I still hate the grading. More than anything else. Well, almost. I never got the hang of just doing it and getting it out of the way. (She says as she stacks the laptop on top of the 71 papers in order to type her first blog entry in months...)

3. Trust the Students.

I can't count the number of times I'd freak about about something ahead of time, and then get into class, pitch it to the students, and watch them run with it. At times they were so patient and earnest -- and just willing to go wherever I was pointing. And usually, they'd find a new direction and make the whole project so much more interesting than I had thought. They were just great.

4. But don't TRUST the Students.

They need limits, and boundaries, and rules in order to feel comfortable with themselves and with others in the classroom. I didn't have any plagiarists (so far), and I think my cell phone policy was becoming legendary, so the rules were (as far as I know) mostly working. But, the first class of first-year students in the fall where I didn't lay down the law early enough to curtail the talking in class and horsing around just never got better. And I heard from a repeat student from that class that it had really annoyed her and was distracting to everyone else. So, next time I'll know -- address problems early and often. They won't go away on their own and it is my responsibility as the course leader/manager to deal with them.

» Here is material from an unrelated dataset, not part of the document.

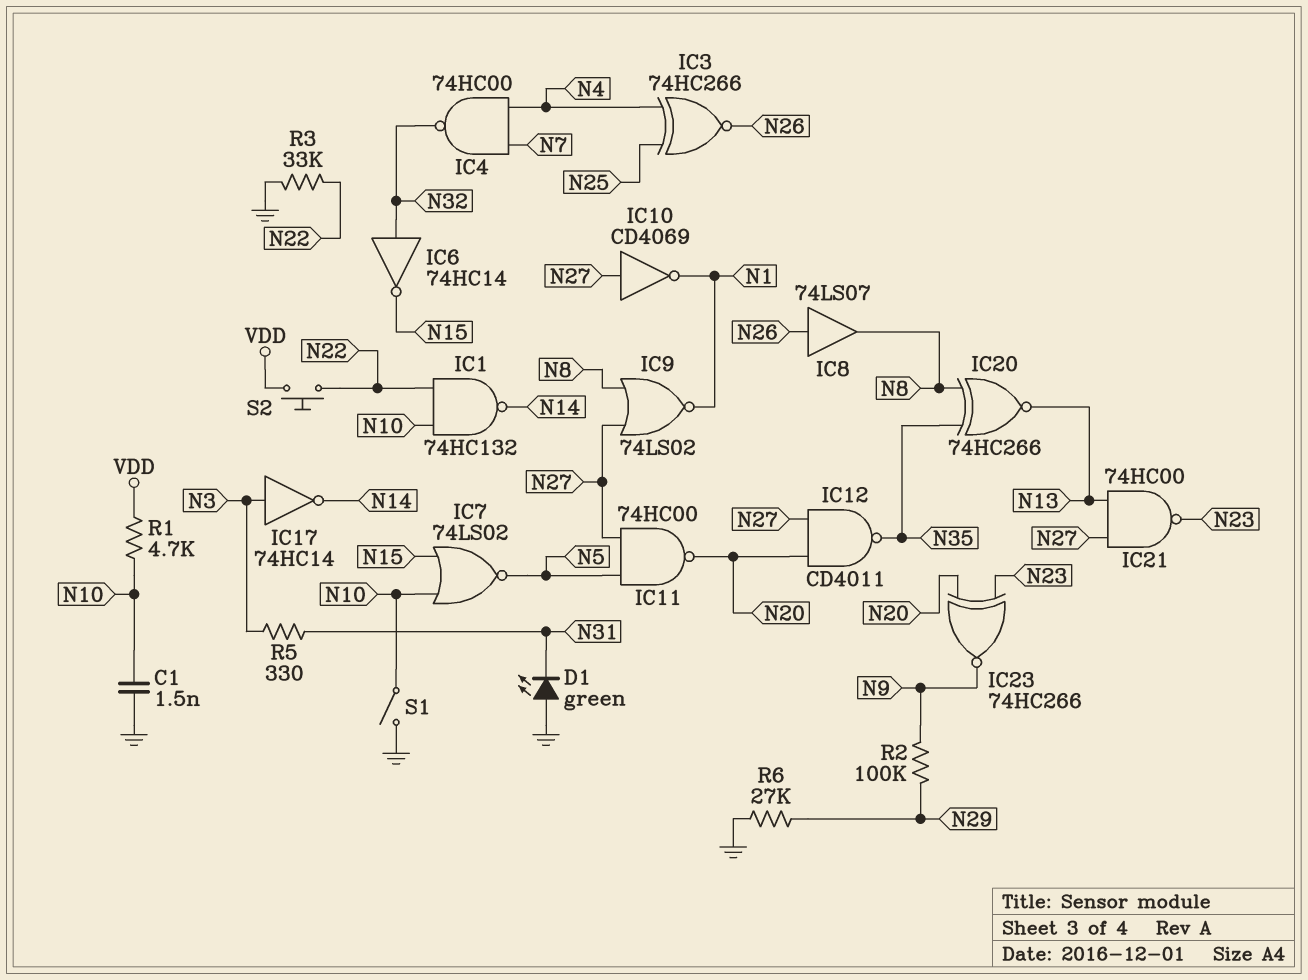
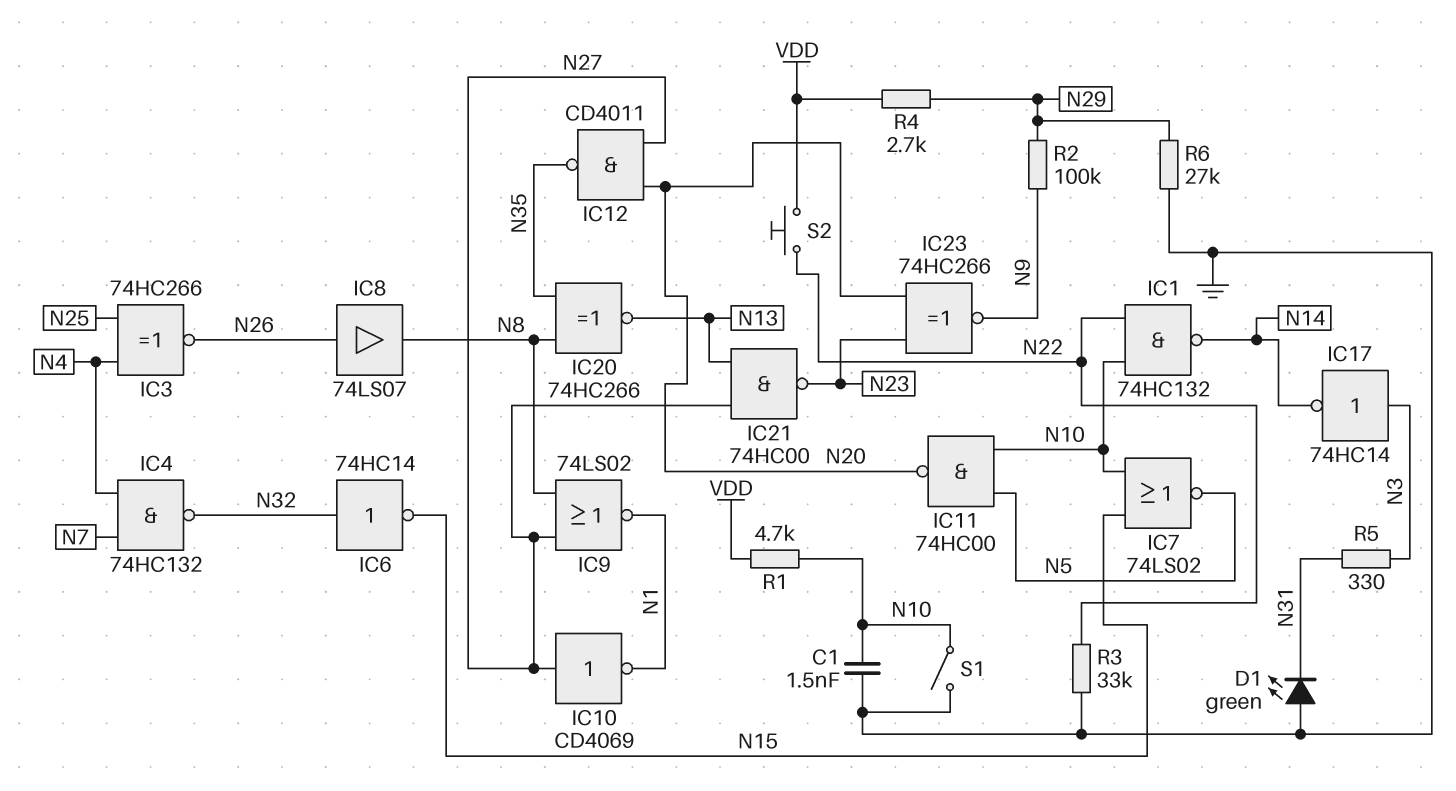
IC4: NAND 74HC00 (in N4, in N7, out N32) -> NAND 74HC132 (in N4, in N7, out N32)
IC11: NAND 74HC00 (in N5, in N27, out N20) -> NAND 74HC00 (in N5, in N10, out N20)
R4: none -> 2.7k (N29, VDD)

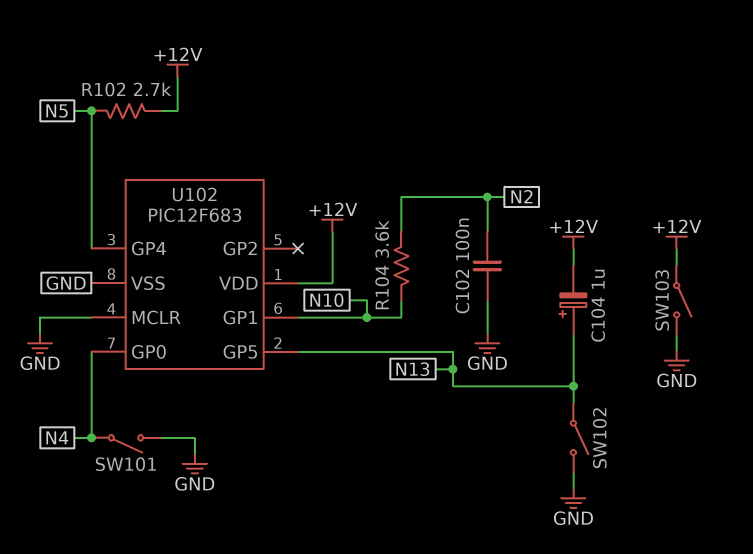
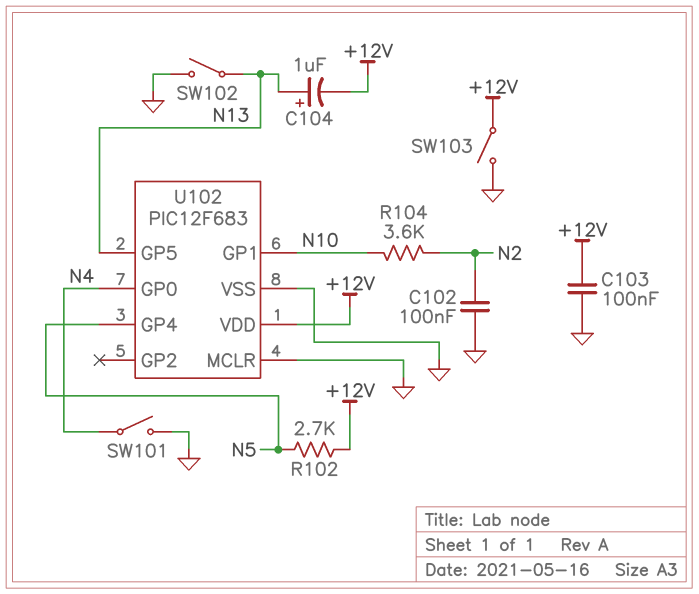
C103: none -> 100nF (+12V, GND)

5. Make Time for Yourself.

Or else you will take it anyway at a moment where you don't ACTUALLY have time for it. (Witness the blogging on top of 71 papers that must be read in the next 48 hours...) There were points this semester when I was so burnt out, I just felt like I had nothing left. I gave to the teaching all I had -- for better and for worse. And while I think it paid off in some ways, in other ways it was not such a great plan. Like when I was so exhausted I slept through the whole spring break, so I was behind on my grading when classes resumed -- which didn't situate me very well for managing the class for the next few months after I had to skip a week of classes because a close family member passed away. If I had followed rules 1 & 2 & 5 for the whole semester, I wouldn't have been so exhausted during spring break, and I could have been better situated to deal with the emergency. Emergencies happen, and I would have been in such a better place if I had had some internal resources to draw on at that point. And, consequently, I think I would have been a better teacher through the rest of the semester.


Anyway, there it is -- my advice to myself. Hopefully I'll listen to me when the time comes. But, I have a tendency to ignore good advice (like when Histgrad (and many others) told me back in August: "Stewgad, don't assign so many papers!!!")

To sum up the summing up: Overall, I feel older, wiser, sadder, more tired, and at the same time really fulfilled. Ultimately, I can really boil the whole semester down to one moment last week when a senior came in to turn in her final paper for my Women's History class. While we were chatting about what she was planning next, out of the blue she told me that she hadn't wanted to take the class because she pretty much hated history, but she hadn't had a choice because it was required for her major. Then, she told me that she was so glad she had taken it because it turned out to be one of her favorite courses that she had taken her whole time in college, and that she was so happy to have had the chance to have me as a professor before she left college.

That alone makes it all worthwhile.

5 comments:

At 8:22 PM Mon said...

Yeah! You did it--one year under the belt! Thanks for listing the great advice--for those of us making the leap this fall!

 
At 9:06 PM Overread said...

Hooray for you! Sounds like successful all the way around if you ask me :)

 
At 6:31 AM Anonymous said...

good for you! :)

 
At 1:32 PM ArticulateDad said...

One more notch on the belt. Thanks for articulating your advice to self.

 
At 7:48 AM Scrivener said...

Congratulations on having made it through that first year!